Hasan Sabbah Nasıl ve Ne Zaman Ölmüştür?

  • Hasan Sabbâh 6 Rebîülâhir 518 (23 Mayıs 1124) tarihinde, aralıksız otuz beş yıl faaliyet gösterdiği Alamut Kalesi’nde hasta yatağında öldü.

İsmâilî kaynakları onu çilekeş, kanaatkâr, ciddi bir insan olarak tanıtır ve oğullarından birini şarap içtiği, diğerini de Hüseyin Kâinî cinayetinden sorumlu tuttuğu için öldürttüğünü kaydeder.

Hasan Sabbah'ı Kim Öldürdü?

  • Hasan Sabbah kimse tarafından öldürülmedi. 3 Mayıs 1124 Cuma günü eceliyle hasta yatağında ölmüştür.

HASAN SABBAH VE NİZAMÜL MÜLK NASIL TANIŞTI?

Âlim kişiliğiyle tanınan babası Ali b. Muhammed İmâmiyye Şîası’nın önde gelen simalarından biriydi. Oğlunun eğitimiyle yakından ilgilendi; özellikle felsefî ilimler, kelâm, mantık, fıkıh ve riyâziyyât sahasında köklü bilgi kazanmasını sağladı.

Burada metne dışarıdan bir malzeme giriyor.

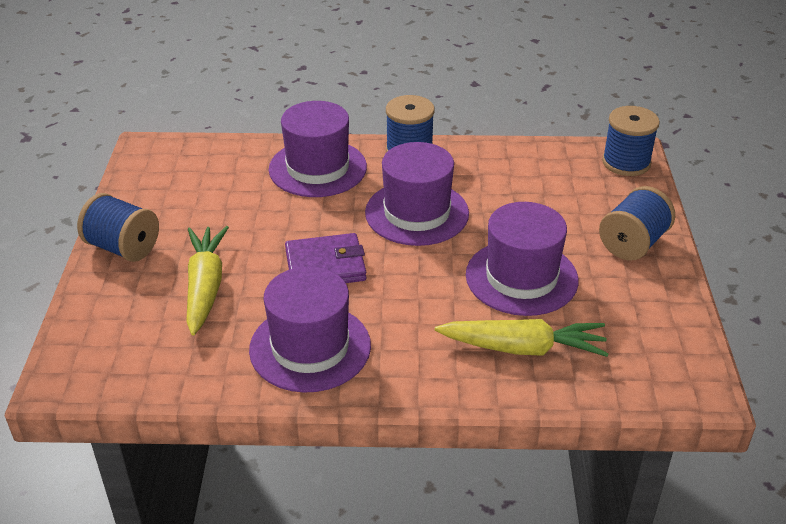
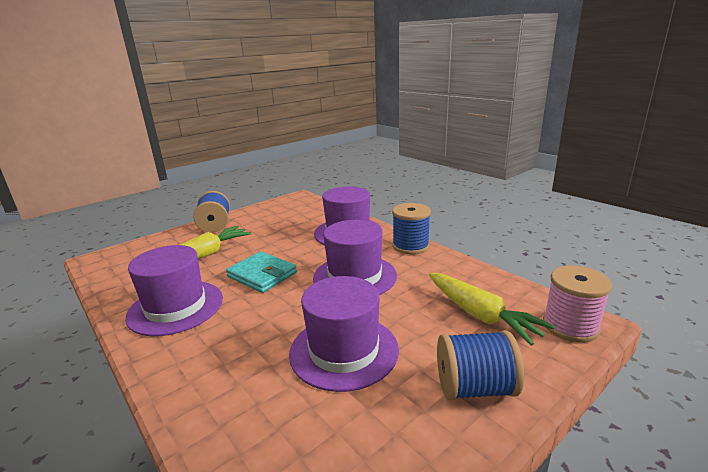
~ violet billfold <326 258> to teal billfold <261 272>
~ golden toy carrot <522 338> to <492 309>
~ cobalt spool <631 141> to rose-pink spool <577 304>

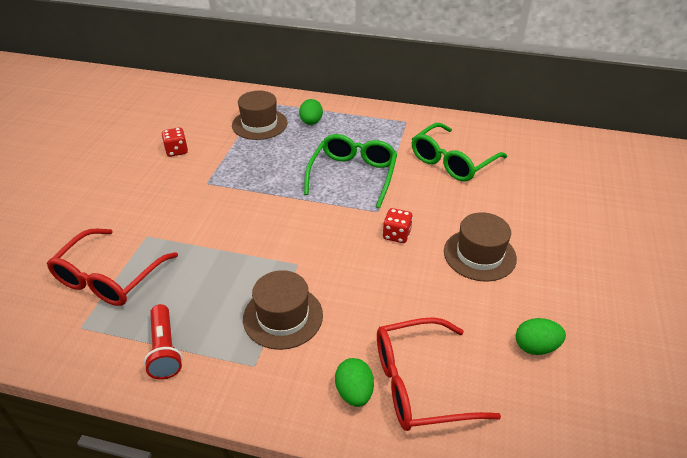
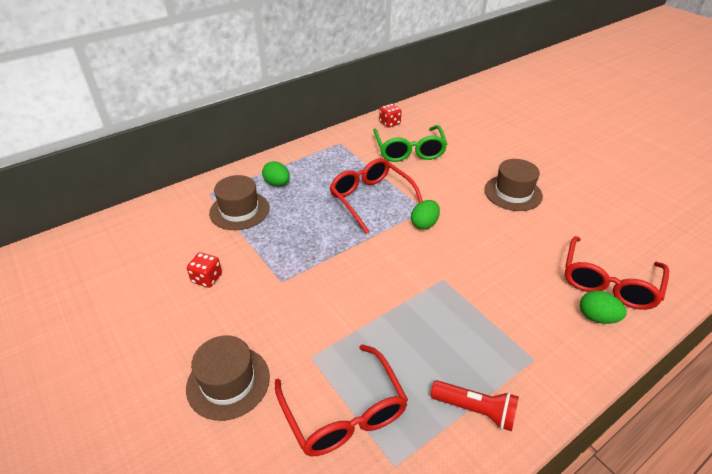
~ brown hat <283 310> to <228 378>
~ leaf-green eyeglasses <350 171> to crimson eyeglasses <376 196>
~ crimson game die <398 225> to <390 116>
~ leaf-green toy egg <541 336> to <425 215>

Hasan Sabbâh’ın Selçuklu Veziri Nizâmülmülk ile Ömer Hayyâm’ın arkadaşı olduğu ve birlikte Muvaffak-Lidînillâh en-Nîsâbûrî’nin derslerine devam ettikleri, aralarından kim daha önce ikbal ve servete ulaşırsa onun diğerlerine yardım edeceğine dair yeminleştikleri, Nizâmülmülk’ün vezir olunca Hasan Sabbâh’a valilik teklif ettiği, ancak onun merkezden uzaklaşmamak için sarayda bir görev istediği, bu isteği kabul edilince Nizâmülmülk’ün görevine göz diktiği, bunu farkeden Nizâmülmülk’ün onu Sultan Melikşah’ın gözünden düşürüp saraydan uzaklaştırdığı ve Hasan Sabbâh’ın da Mısır’a kaçtığı rivayet edilmektedir.

Bu hikâye, Reşîdüddin Fazlullāh-ı Hemedânî tarafından da kabul edilmekle beraber 408’de (1017-18) doğan Nizâmülmülk’ün 438 veya 445’te doğan Hasan Sabbâh ile birlikte aynı hocanın öğrencisi olması uzak bir ihtimaldir.